Are you starting to see why the team’s new nickname is RailRiders?
|Steam locomotives and trolleys play a large role in the history of the area. You can even ride a trolley from the Electric City Trolley Museum (above left) in downtown Scranton to The Trolley Works station right by the left-field gates of PNC Field (above right).|
No, this isn’t an example of mass transit providing access to the ballpark, because the ride times don’t coincide with baseball games except on certain designated weekend games. But it’s a fun excursion nonetheless.
The vast majority of fans come to games in cars, and PNC Field is easily accessible from Interstate 81. Take exit 182, and turn right onto Montage Mountain Road. In half a mile, you’ll see the ballpark’s parking lots on the left — just as you see a very strange sight on the right side of the road: The Bear Creek Ski Shack. Huh?
|Yes, snow skiing is right up the hill from PNC Field (well, in the wintertime). The photo on the right not only shows that the outfield concourse now runs all the way around the outfield, but you can also see some of the commercial buildings on the top of the hill. Photo on the right by Jeffrey Totaro, Courtesy of EwingCole|
That’s because if you continue on Montage Mountain Road, you’ll ascend up the mountain’s side until you reach the Toyota Pavilion, an amphitheater where major concerts and music festivals are held, and an area with ski slopes. Not a lot of ballparks have snow skiing in its neighborhood.

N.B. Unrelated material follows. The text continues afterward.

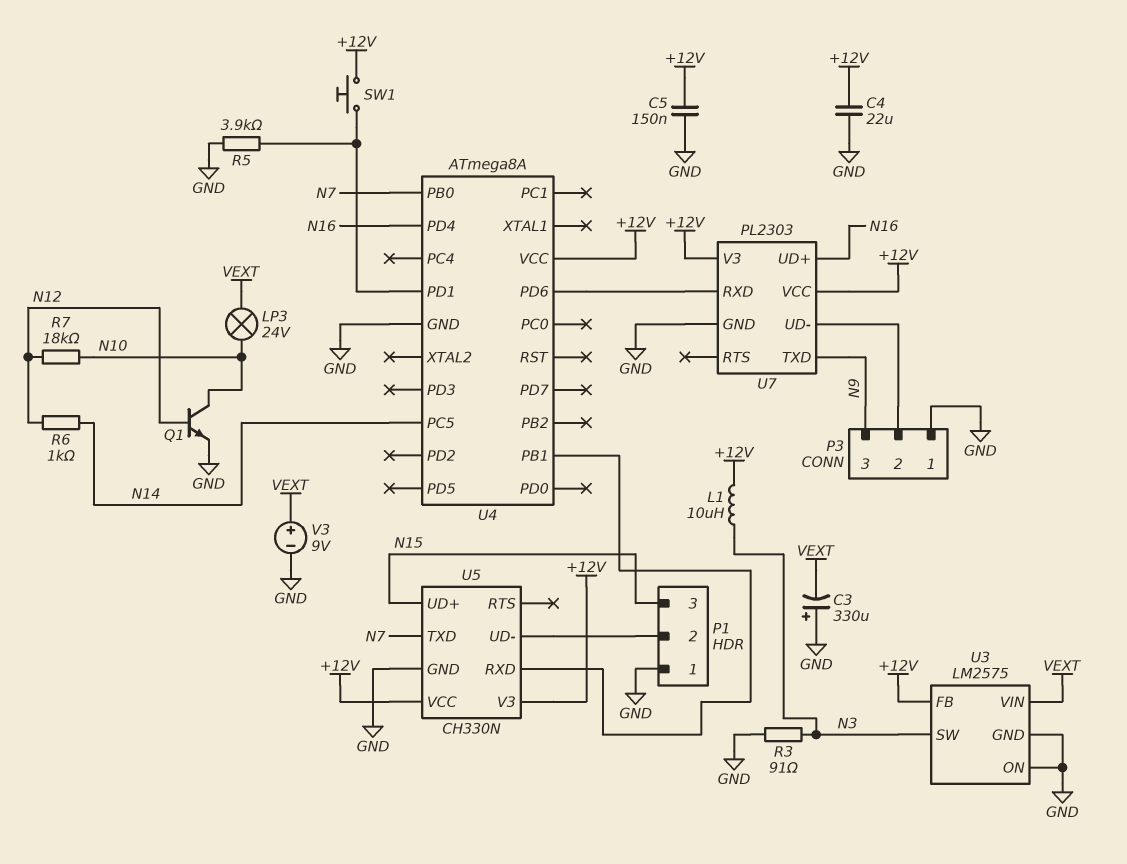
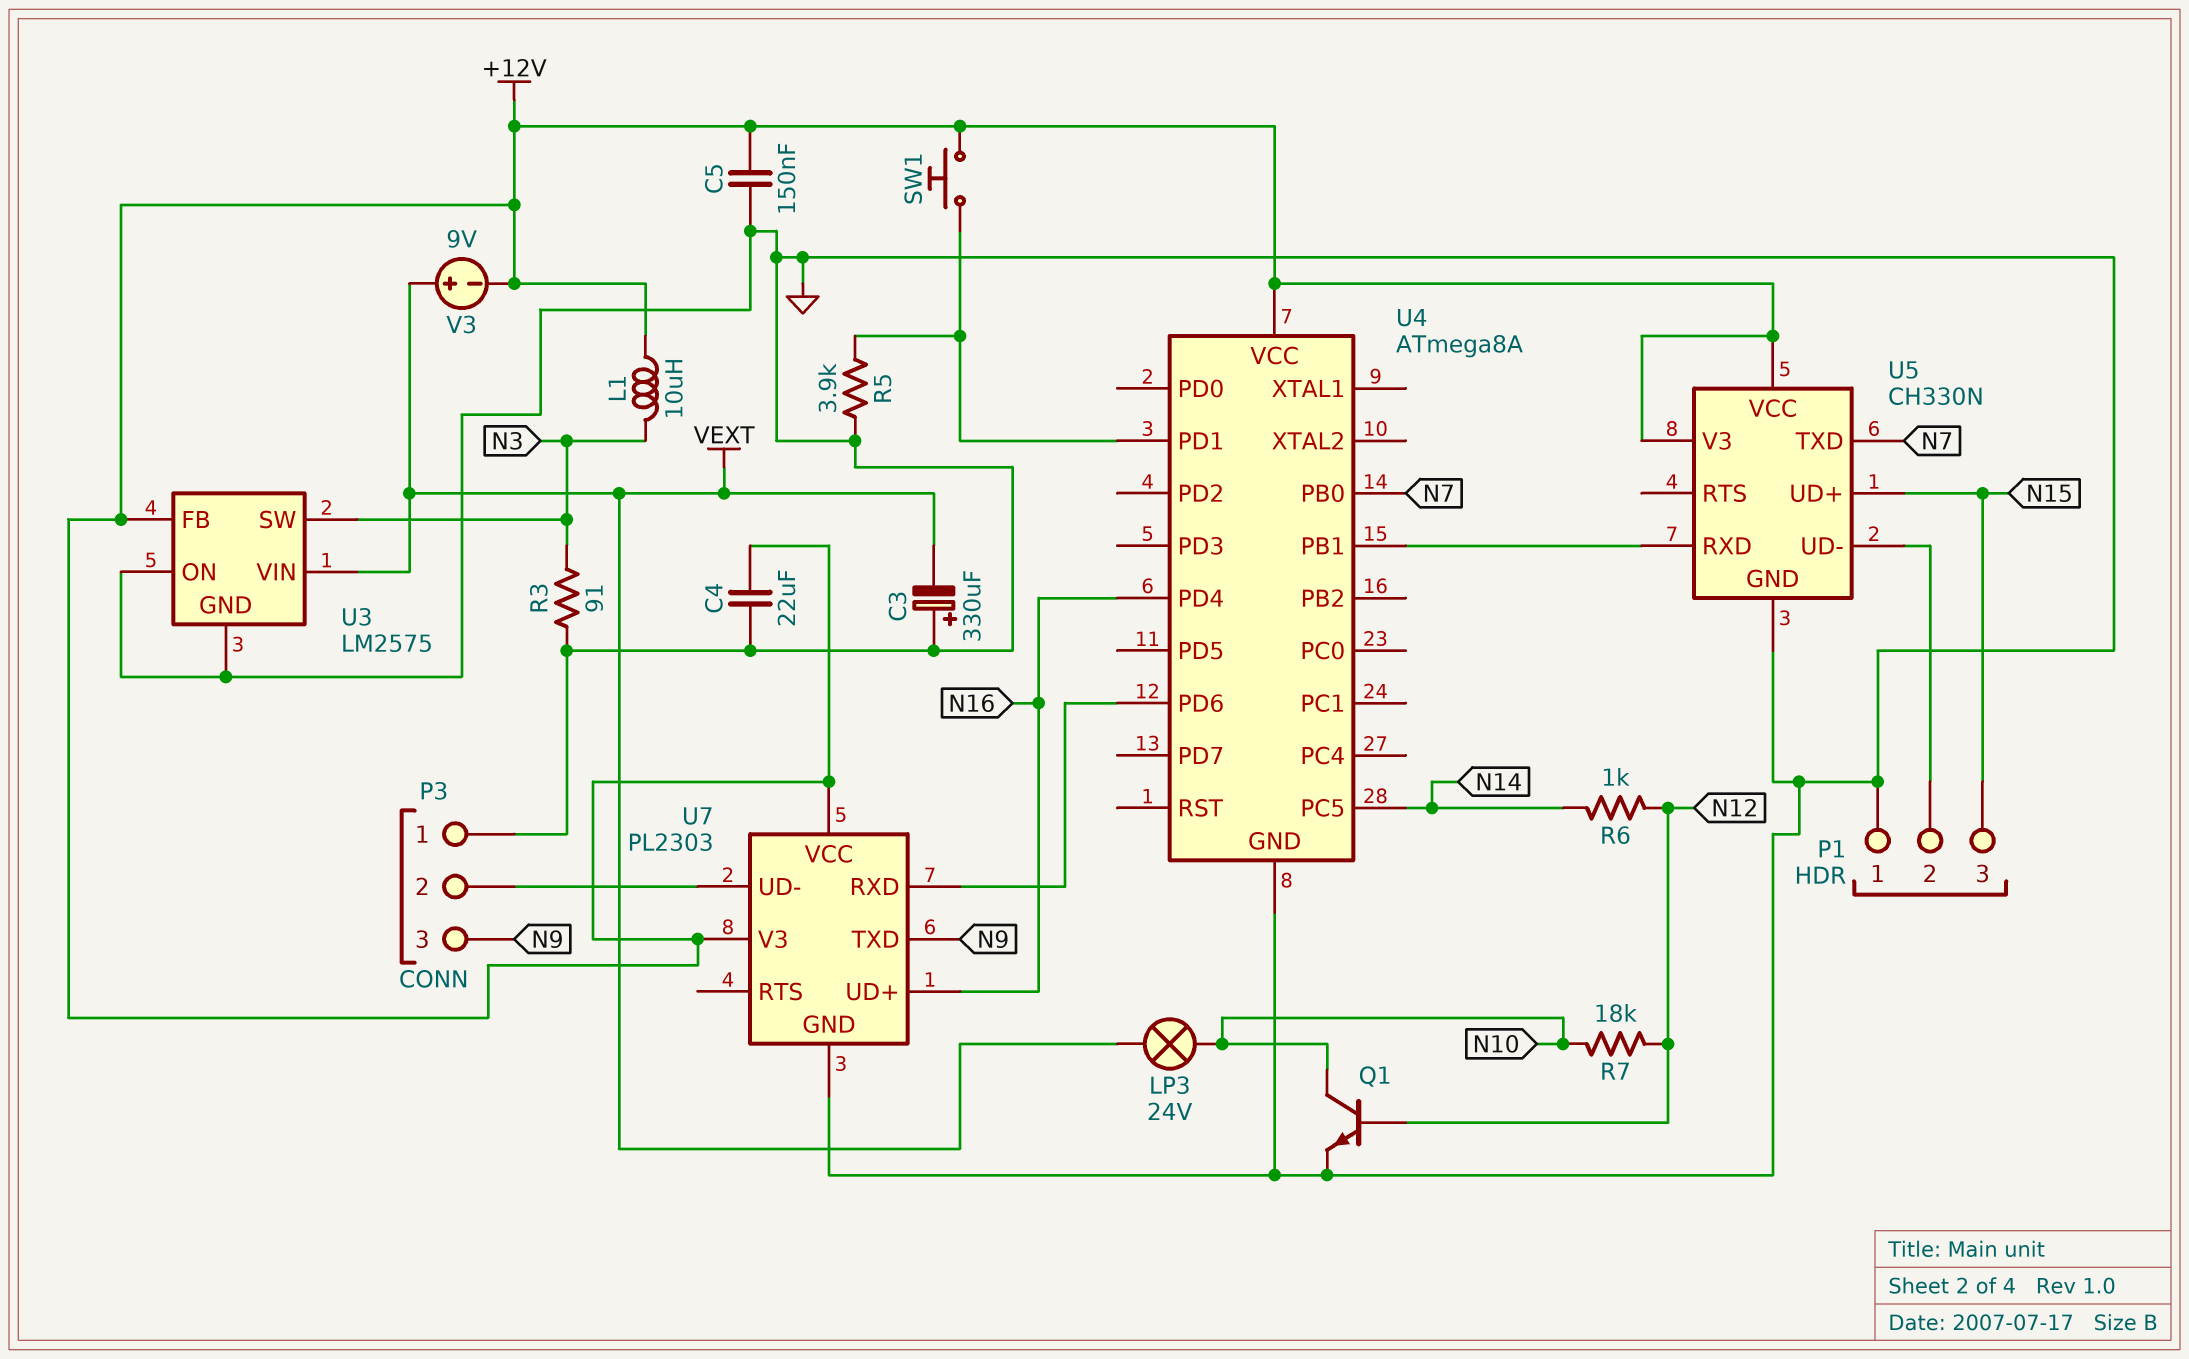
V3: 9V (plus VEXT, minus GND) -> 9V (plus VEXT, minus +12V)

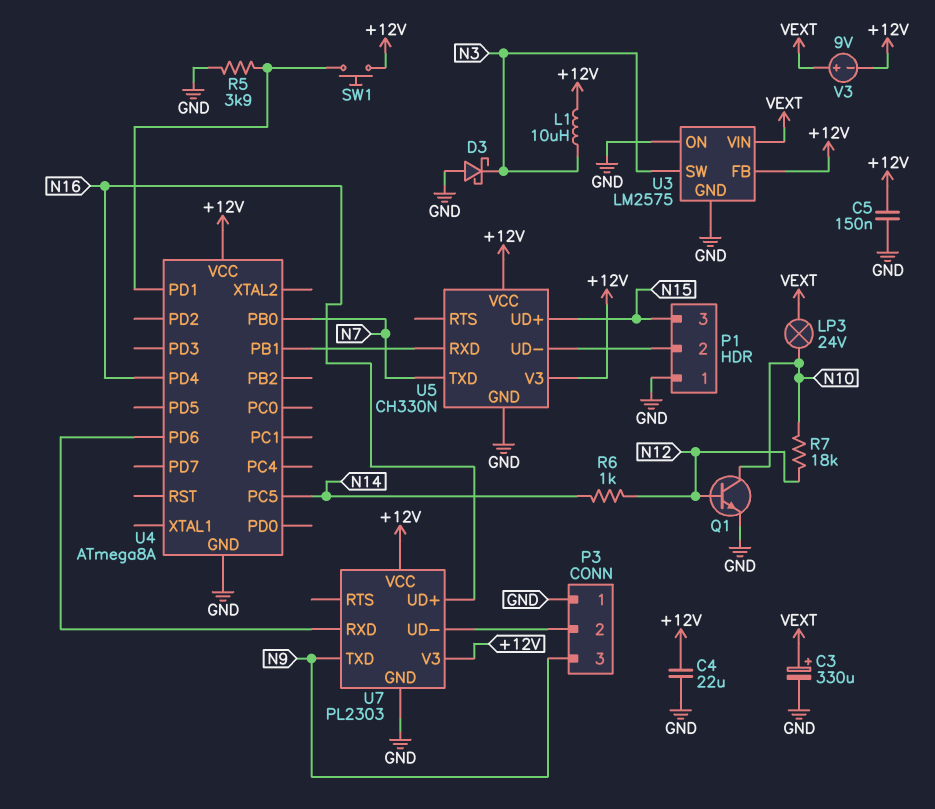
C3: 330uF (plus GND, minus VEXT) -> 330uF (plus VEXT, minus GND)
D3: none -> schottky (A GND, K N3)
R3: 91 (GND, N3) -> none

Also in PNC Field’s neighborhood is a commercial area with hotels, restaurants and shopping. In fact, you can see some of these buildings up on a plateau above the ballpark’s outfield. Even better, you can drive around to these businesses and walk over to the edge of the hill. There you’ll have a wonderful view of the ballpark below.
|Here’s before, during and after. In all three of these, the view of the ballpark is from the backyards of the restaurants and hotels up on Montage Mountain. The shot in the upper left is of the old park. Note how tall it is, and how the color scheme of the seats isn’t very appealing. The shot at the bottom was taken on July 5th of 2012, and it shows that almost all of the structures have been demolished, and the remaining seats are being removed. The low-profile new park is in the upper right. Bottom photo is by Lee A. Butz of Alvin H. Butz, Inc.|
Make no mistake about it: the most special element of this ballpark is the fact that it sits at the base of a mountain that rises 1,960 feet above sea level. Before the park was rebuilt, you could see the hillside, but you couldn’t really experience it. EwingCole’s fact sheet on the ballpark puts it very well: “Whereas the original ballpark design was sited ‘next to’ the mountain, the new design was built ‘into’ the mountain — the new wrap-around outfield concourse was literally sculpted into the base of the dramatic tree-covered mountain’s prominently exposed rock faces.”
Other teams with parks that feature hillsides just beyond the outfield include the Asheville Tourists and the Tennessee Smokies. Neither are as dramatic as this, nor do they allow fans to get next to the rocks and trees.